¿Estamos quebrados? de Francisco Alarcón

Viendo los índices económicos, la caída de ganancias de nuestra industria petrolera con la pérdida en sus exportaciones, y además con el indicador de riesgo más elevado de América, seguramente no debemos vacilar en afirmarlo. Unido a esto hallamos el decrecimiento de la economía y una hiperinflación con un gobierno que no hace nada para que las cosas mejoren.
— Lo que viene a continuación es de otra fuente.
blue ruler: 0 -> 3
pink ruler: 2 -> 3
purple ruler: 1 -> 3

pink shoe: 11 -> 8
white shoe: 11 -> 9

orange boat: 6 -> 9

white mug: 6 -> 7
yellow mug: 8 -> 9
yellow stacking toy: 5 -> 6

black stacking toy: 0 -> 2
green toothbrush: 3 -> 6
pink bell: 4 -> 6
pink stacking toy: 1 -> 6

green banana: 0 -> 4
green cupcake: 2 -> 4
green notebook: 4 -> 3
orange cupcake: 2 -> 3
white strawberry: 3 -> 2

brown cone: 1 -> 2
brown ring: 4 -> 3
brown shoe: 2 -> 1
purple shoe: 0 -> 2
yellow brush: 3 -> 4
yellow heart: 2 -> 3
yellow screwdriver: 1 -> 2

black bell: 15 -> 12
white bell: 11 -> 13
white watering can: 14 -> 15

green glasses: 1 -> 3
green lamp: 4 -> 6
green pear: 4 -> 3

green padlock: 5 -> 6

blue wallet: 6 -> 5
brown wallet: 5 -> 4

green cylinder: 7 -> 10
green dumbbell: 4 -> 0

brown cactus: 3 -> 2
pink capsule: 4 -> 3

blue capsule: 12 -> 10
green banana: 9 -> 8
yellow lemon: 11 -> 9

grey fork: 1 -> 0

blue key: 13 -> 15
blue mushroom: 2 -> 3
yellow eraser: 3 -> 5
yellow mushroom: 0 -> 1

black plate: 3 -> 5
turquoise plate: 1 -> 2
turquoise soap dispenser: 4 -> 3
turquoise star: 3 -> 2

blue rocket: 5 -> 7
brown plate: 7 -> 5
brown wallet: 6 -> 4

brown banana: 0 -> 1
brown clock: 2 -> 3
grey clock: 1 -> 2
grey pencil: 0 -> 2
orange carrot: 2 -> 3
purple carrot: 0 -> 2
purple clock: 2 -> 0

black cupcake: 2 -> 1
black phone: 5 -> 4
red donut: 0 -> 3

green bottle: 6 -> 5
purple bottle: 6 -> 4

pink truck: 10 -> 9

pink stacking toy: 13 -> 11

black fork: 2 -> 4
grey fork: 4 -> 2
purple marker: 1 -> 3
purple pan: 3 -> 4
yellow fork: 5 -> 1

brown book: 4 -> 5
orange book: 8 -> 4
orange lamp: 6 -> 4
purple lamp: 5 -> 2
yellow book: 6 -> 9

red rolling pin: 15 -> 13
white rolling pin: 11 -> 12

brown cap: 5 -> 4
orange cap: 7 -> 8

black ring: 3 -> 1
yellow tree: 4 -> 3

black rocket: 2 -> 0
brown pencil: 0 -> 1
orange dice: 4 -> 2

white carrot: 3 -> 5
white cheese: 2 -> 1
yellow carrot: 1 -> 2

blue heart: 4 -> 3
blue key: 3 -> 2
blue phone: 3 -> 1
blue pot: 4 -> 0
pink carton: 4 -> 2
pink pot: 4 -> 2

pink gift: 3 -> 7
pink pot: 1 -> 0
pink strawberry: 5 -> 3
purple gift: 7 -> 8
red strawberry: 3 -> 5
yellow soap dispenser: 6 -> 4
Venezuela se agrava en todo, en su calidad de vida, mientras la escasez de alimentos, medicinas y productos se acrecienta cada vez más. Los servicios públicos están colapsados y los privados a punto de correr la misma suerte por la persecución oficial que niega el ejercicio de toda actividad privada como cuestión licita. Las contradicciones dentro del oficialismos son evidentes con un sector radical que quiere instaurar a ultranza un comunismo sin la menor consideración hacia la población; otro que busca asirse de los negocios y capaces de vender hasta su madre y por último el grupo de los indefinidos que no les queda más remedio que estar en las filas del oficialismo por necesidad. Bajo esta percepción vamos hundiéndonos diariamente. No hay ninguna planificación ni coherencia en las políticas del régimen y su presidente actúa como si Venezuela fuera su posesión, sin necesidad de consultar a nadie ni rendir cuentas. Esto nos conduce al foso, a la quiebra de empresas, a la desaparición de las actividades agropecuarias con resultados productivos y gananciosos. Venezuela está desangrada y desolada en su hora mala con doce años de expoliación y de destrucción.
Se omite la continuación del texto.